You will own the end-to-end data engineering lifecycle, from pipeline infrastructure to model productionization and business analytics.
Responsibilities
Build and scale ETL/ELT pipelines using Apache Spark, Airflow, and Kafka to support AI and ML workloads.
Transform unstructured data (text, images, video) into structured datasets for model training, including feature engineering and vector database ingestion.
Deploy ML models, create APIs, and implement MLOps practices with monitoring for data drift in partnership with data scientists.
Create dashboards in Tableau and run SQL queries to deliver actionable business insights.
Ensure data quality, reliability, and security (PII/PHI) within AI systems, maintaining GDPR compliance.
Required Skills
Expert-level Python and advanced SQL.
Hands-on experience with Apache Spark, Kafka, Airflow, and Databricks.

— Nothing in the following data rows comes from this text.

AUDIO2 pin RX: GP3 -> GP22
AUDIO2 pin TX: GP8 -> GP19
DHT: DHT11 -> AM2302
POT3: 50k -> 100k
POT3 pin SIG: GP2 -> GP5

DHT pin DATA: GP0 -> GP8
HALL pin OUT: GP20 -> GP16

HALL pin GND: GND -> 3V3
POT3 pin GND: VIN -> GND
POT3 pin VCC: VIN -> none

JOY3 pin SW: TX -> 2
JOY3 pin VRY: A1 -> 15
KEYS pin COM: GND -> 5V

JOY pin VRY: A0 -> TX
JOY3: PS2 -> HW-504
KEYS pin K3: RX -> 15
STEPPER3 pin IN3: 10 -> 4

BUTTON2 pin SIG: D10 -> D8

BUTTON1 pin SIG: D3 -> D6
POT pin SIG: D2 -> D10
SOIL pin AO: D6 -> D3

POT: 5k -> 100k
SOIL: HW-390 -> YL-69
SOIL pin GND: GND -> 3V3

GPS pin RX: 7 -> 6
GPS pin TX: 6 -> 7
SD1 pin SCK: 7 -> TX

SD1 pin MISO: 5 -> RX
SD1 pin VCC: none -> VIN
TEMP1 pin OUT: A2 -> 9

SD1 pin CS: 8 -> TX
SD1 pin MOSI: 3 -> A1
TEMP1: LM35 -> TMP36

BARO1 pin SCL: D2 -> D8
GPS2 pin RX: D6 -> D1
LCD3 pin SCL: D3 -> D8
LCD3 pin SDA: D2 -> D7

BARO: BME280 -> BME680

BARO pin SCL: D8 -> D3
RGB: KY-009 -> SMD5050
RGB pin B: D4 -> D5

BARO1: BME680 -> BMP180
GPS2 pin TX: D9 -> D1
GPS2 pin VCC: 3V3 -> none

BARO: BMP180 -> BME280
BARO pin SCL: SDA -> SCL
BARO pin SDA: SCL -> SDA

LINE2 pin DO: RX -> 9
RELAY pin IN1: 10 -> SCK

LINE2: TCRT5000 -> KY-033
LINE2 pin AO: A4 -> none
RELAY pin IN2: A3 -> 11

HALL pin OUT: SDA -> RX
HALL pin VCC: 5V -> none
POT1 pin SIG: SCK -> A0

Experience with ETL processes and cloud data management (AWS Glue, S3, Redshift).
Proficiency with Tableau for data visualization.
Knowledge of PyTorch for data manipulation and model interaction.
Understanding of GDPR regulations regarding data governance.
10+ years of experience in data engineering or analytics.
Any Graduate degree.
Preferred Skills
Experience with Java for large-scale distributed systems.
Familiarity with vector databases (Pinecone, Milvus) and GCP services.